The 2012 edition of the Uniform Mechanical Code (UMC©) represents the most current approaches in the mechanical field. It is the fourth edition developed under the ANSI Consensus process is designated as an American National Standards by the American National Standards Institute (ANSI). Contributions to the content of this code were made by every segment of the built industry, including such diverse interests as consumers, enforcing authorities, installers/maintainers, labor, manufacturers, research/standards/ testing laboratories, special experts and users.
The UMC provides complete requirements for the installation and maintenance of heating, ventilating, cooling and refrigeration systems, while at the same time allowing latitude for innovations and new technologies.
Key changes to the 2012 UMC include new provisions for piping, tubing, balancing, louvers, ductwork, safety requirements for refrigeration machinery rooms and an alternative to calculate ventilation efficiency.
Significant improvements in Chapter 3 include provisions for a heating or cooling air system that provides specific requirements with return air, outside air or both, which are designed to replace required ventilation arranged to discharge into a conditioned space not less than the outside air specified in Chapter 4. Standards are referenced for louvers and their locations where installed in hurricane prone regions by providing minimum performance ratings for water rejection abilities and high-velocity wind conditions.
Provisions added in Chapter 4 offer an alternative for calculating ventilation efficiency through ASHRAE Standard 62.1 and updating minimum ventilation rates in breathing zones based on occupancy.
Safety requirements are updated and revised for refrigeration machinery rooms on vapor alarms, emergency control over the ventilation systems, control of ventilation systems and emergency controls. In addition, machinery room ventilation is addressed through the central control over the ventilation system and adding safety provisions for the emergency control through an identified switch. Detector location is critical to early leakage warning in refrigeration machinery rooms. Because machinery rooms are unattended most of the time, once the refrigerant gas is detected at the levels noted in Chapter 11, a local alarm must be initiated. The alarm is intended to alert occupants inside the area of detection and in the immediate vicinity to prevent any refrigerant gases that might escape from causing harm to those outside the area of release. In addition, the required detectors have the added important role of activating the emergency ventilation/exhaust systems in the machinery rooms. The intent of this section is to provide a safe environment for emergency response personnel when responding to an incident in a refrigeration room. The emergency control switch is a tamper-resistant type that requires more than one action to actuate it. To prevent an accidental start-up, the switch must be capable of only stopping the controlled machinery, not restarting it. The switch must not affect the operation of such life-safety systems as detectors and exhaust equipment. In addition to the manual switch, the required refrigerant room detector must also shut down the same equipment when the vapor concentration exceeds the lesser of the detectors’ upper detection limit or 25 percent of the refrigerants’ lower explosive limit.

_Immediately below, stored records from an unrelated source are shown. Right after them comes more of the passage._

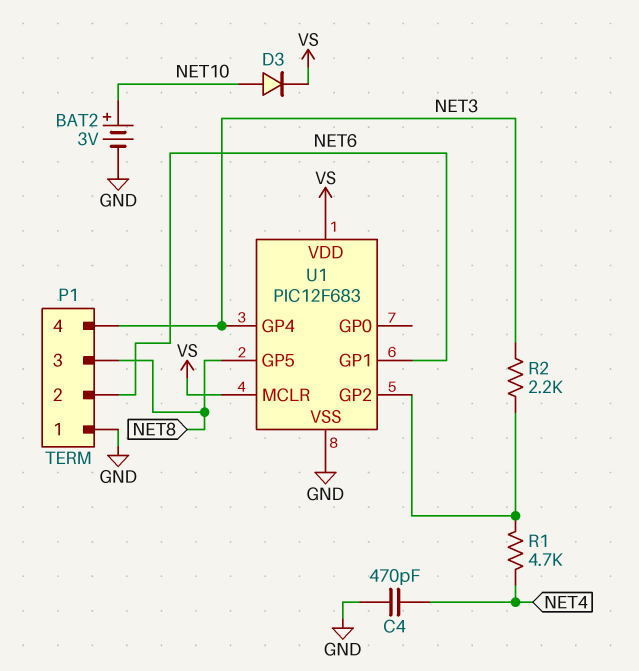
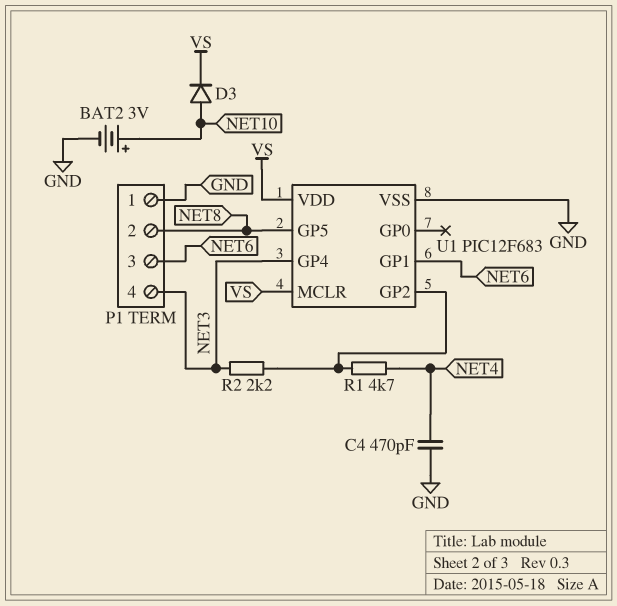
P1 pin 2: NET6 -> NET8
P1 pin 3: NET8 -> NET6

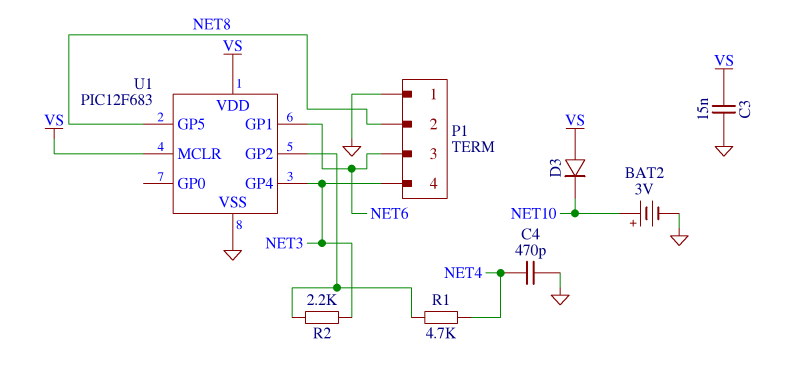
C3: none -> 15nF (GND, VS)
D3: diode (A NET10, K VS) -> diode (A VS, K NET10)

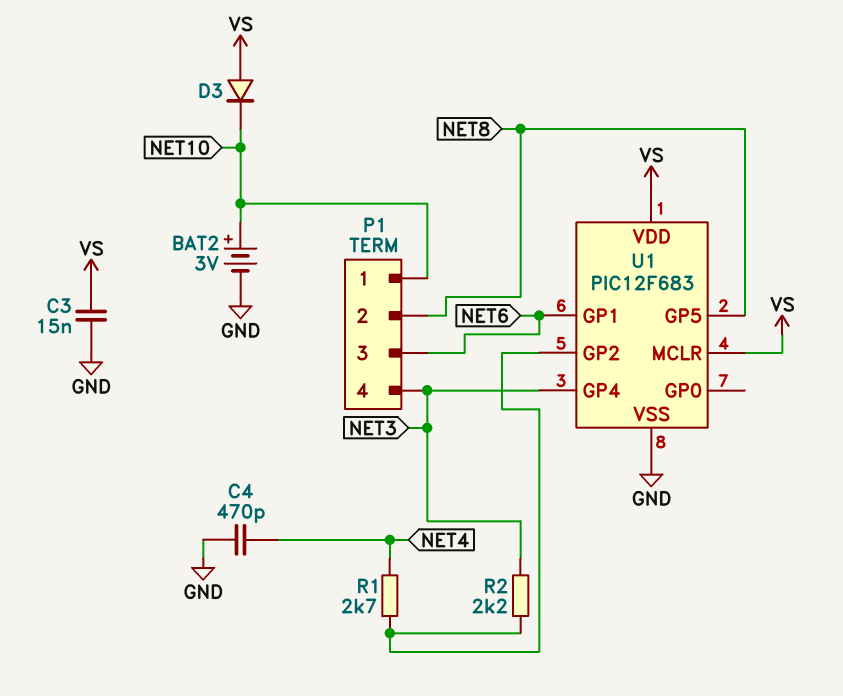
P1 pin 1: GND -> NET10
R1: 4.7k (NET4, U1/GP2) -> 2.7k (NET4, U1/GP2)

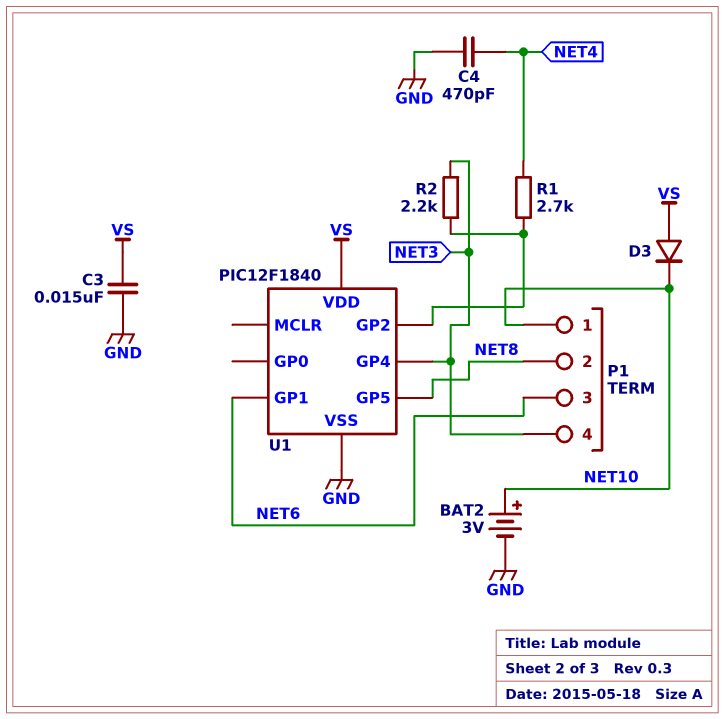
U1: PIC12F683 -> PIC12F1840
U1 pin MCLR: VS -> none

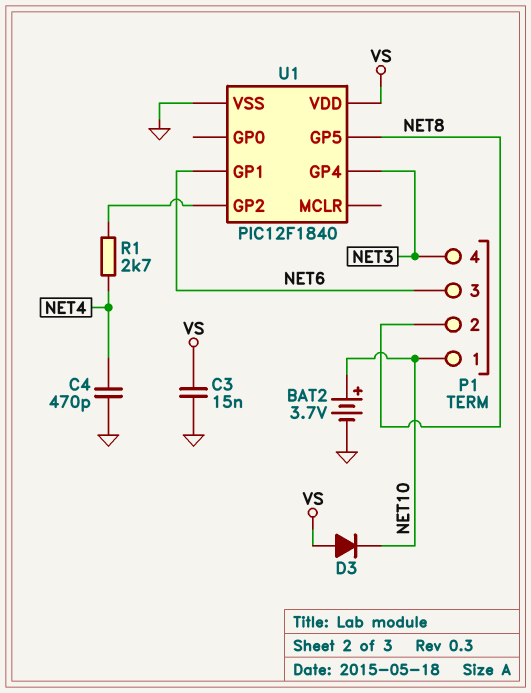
BAT2: 3V (plus NET10, minus GND) -> 3.7V (plus NET10, minus GND)
R2: 2.2k (NET3, U1/GP2) -> none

Refrigeration port protection in the form of a locking-type, tamper-resistant cap is added to address illegal venting of refrigerant service ports by unauthorized individuals. This inhalant sometimes poses a serious threat to human life and safety. The typical condensing unit is located outdoors and is equipped with access ports on the vapor and liquid refrigerant lines. These access ports allow for the connection of diagnostic gauges so the refrigerant may be added to or taken from the unit during servicing. The purpose for this section is to prevent exposure to the refrigerant by illegal venting of refrigerant or the intentional inhalation of refrigerant and refrigerant leaks that contribute to the greenhouse gases in our atmosphere.
A new appendix provides a comprehensive set of technically sound provisions for sustainable practices and works toward enhancing the design and construction of mechanical systems that result in a positive long-term environmental impact. Practices include water efficiency in systems through the use of a submeter to monitor large water usage; including make-up water to cooling towers, evaporative condensers and boilers; establishing efficiency measures for cooling towers evaporative coolers; increased air quality provisions to reduce air contaminants; and establishing minimum equipment efficiencies, system balancing, duct leakage, system sizing and systems controls add to the overall design and construction practices. A key feature is system commissioning that ensures such systems are designed, installed and maintained to function as intended over their life cycle that provides the most cost-effective strategy for reducing energy usage.